Reports from Chris Stoddart and Angelo Casbarro, both of the Avery Outdoors Team, show excellent and building numbers of Canadas, lessers and honkers both, as well as increasing numbers of ducks. Some divers, bufflehead and goldeneyes, wrote Stoddart, are beginning to show up; a sure sign the migration is in, as the men say, full swing. From Kelowna, Alberta, Russell Brzenzinski, who is also aligned with the Memphis-based waterfowl outfit, also speaks of divers, and excellent numbers of Canadas in his area between Vancouver, British Columbia, and Calgary, Alberta. Things are happening up north, and it’s just a matter of time – and weather – before those of us in the U.S. begin to see an influx of new birds.

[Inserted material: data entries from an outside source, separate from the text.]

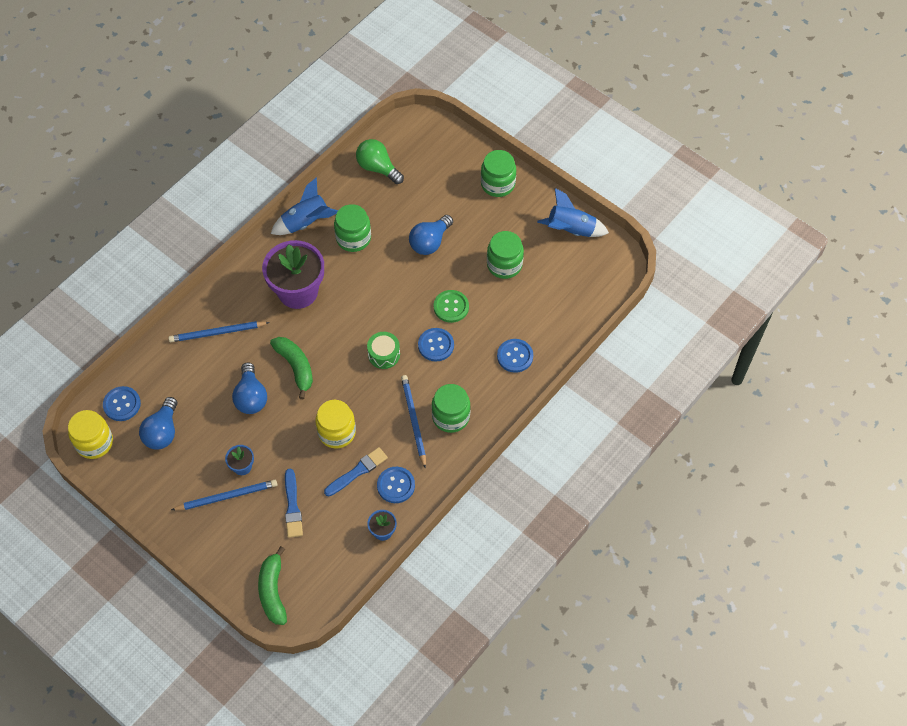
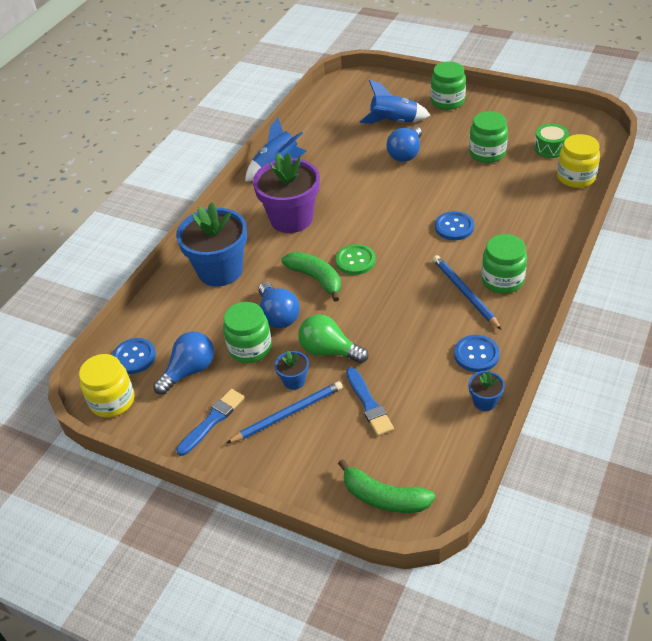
camera: 10 degrees left, 15 degrees down
(162, 432) = (189, 371): blue light bulb -> blue light bulb turned 135 degrees counterclockwise
(217, 333) = (220, 270): blue pencil -> blue flower pot
(273, 591) = (384, 497): green banana -> green banana turned 45 degrees counterclockwise
(337, 432) = (386, 323): yellow jar -> yellow jar (575, 177)
(353, 238) = (329, 167): green jar -> green jar (250, 348)
(357, 471) = (427, 352): blue brush -> blue brush (212, 421)
(378, 168) = (329, 115): green light bulb -> green light bulb (329, 351)
(384, 354) = (404, 247): green drum -> green drum (550, 148)
(451, 307) = (453, 195): green button -> green button (355, 261)
(515, 356) = (539, 217): blue button -> none
(571, 230) = (535, 116): blue rocket -> blue rocket (394, 122)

From out of Minnesota, young Eric Wolf is hoping for some nasty stuff to the north. “A lot of birds have moved out of the area in the past week,” he wrote, “with very few new birds moving in. Still, hunting has been good for those willing to put in the time to scout.” Elsewhere throughout the Land of 10,000 Lakes, many of which, unfortunately, remain low due to this summer’s extended drought, the story’s the same – stale ducks, but good numbers of Canadas.
Here in Iowa, I’m getting very mixed reviews from the field. Some along the Missouri are doing well; others aren’t seeing much, either for locals or migrators. The Mississippi is providing good shoots for those willing to spend their time on the big river, but it seems to be really hit and miss. Another couple weeks, though, and the divers should be showing up on the Old Man in the southeast corner of the state, and that’s where I’ll be calling the bottom of a Mighty Layout Boys layout boat home. As far as species here between the rivers, there seems to have been a recent push of grey ducks (gadwalls) into the state over the past two/three days, all ahead of this current front, I assume. There are some green-wings, too, though from past experience, we’re still another two weeks away, more or less, from the biggest numbers of GWTs passing through. Hopefully, and despite the lack of water, they’ll stay for just a bit.
Tony Vandemore in central Missouri has been seeing “lots of green-wings, pintails, widgeon, and gadwalls over the past few days. Our early duck migration, at least to me, seemed a couple weeks behind this year. We usually see these little ducks around the first week or so of October, but everything started showing up Tuesday. We’re getting our first smattering of green here, too. I wouldn’t say enough for full limits, but there’s gonna be some greenheads get it tomorrow morning.”
Farther to the south, it’s another three weeks before seasons open in Arkansas, Mississippi, and Louisiana, but folks are already gearing up for those kick-offs. Mike and Lamar Boyd, a father/son duo who guide on historic Beaver Dam Lake near Tunica, Mississippi, spent the weekend as guests of Vandemore’s at Sumner. We’ll catch up with the Boyds this week, and get their take on northern duck hunting. But given the conditions here in Iowa, do I really want to hear what they have to say?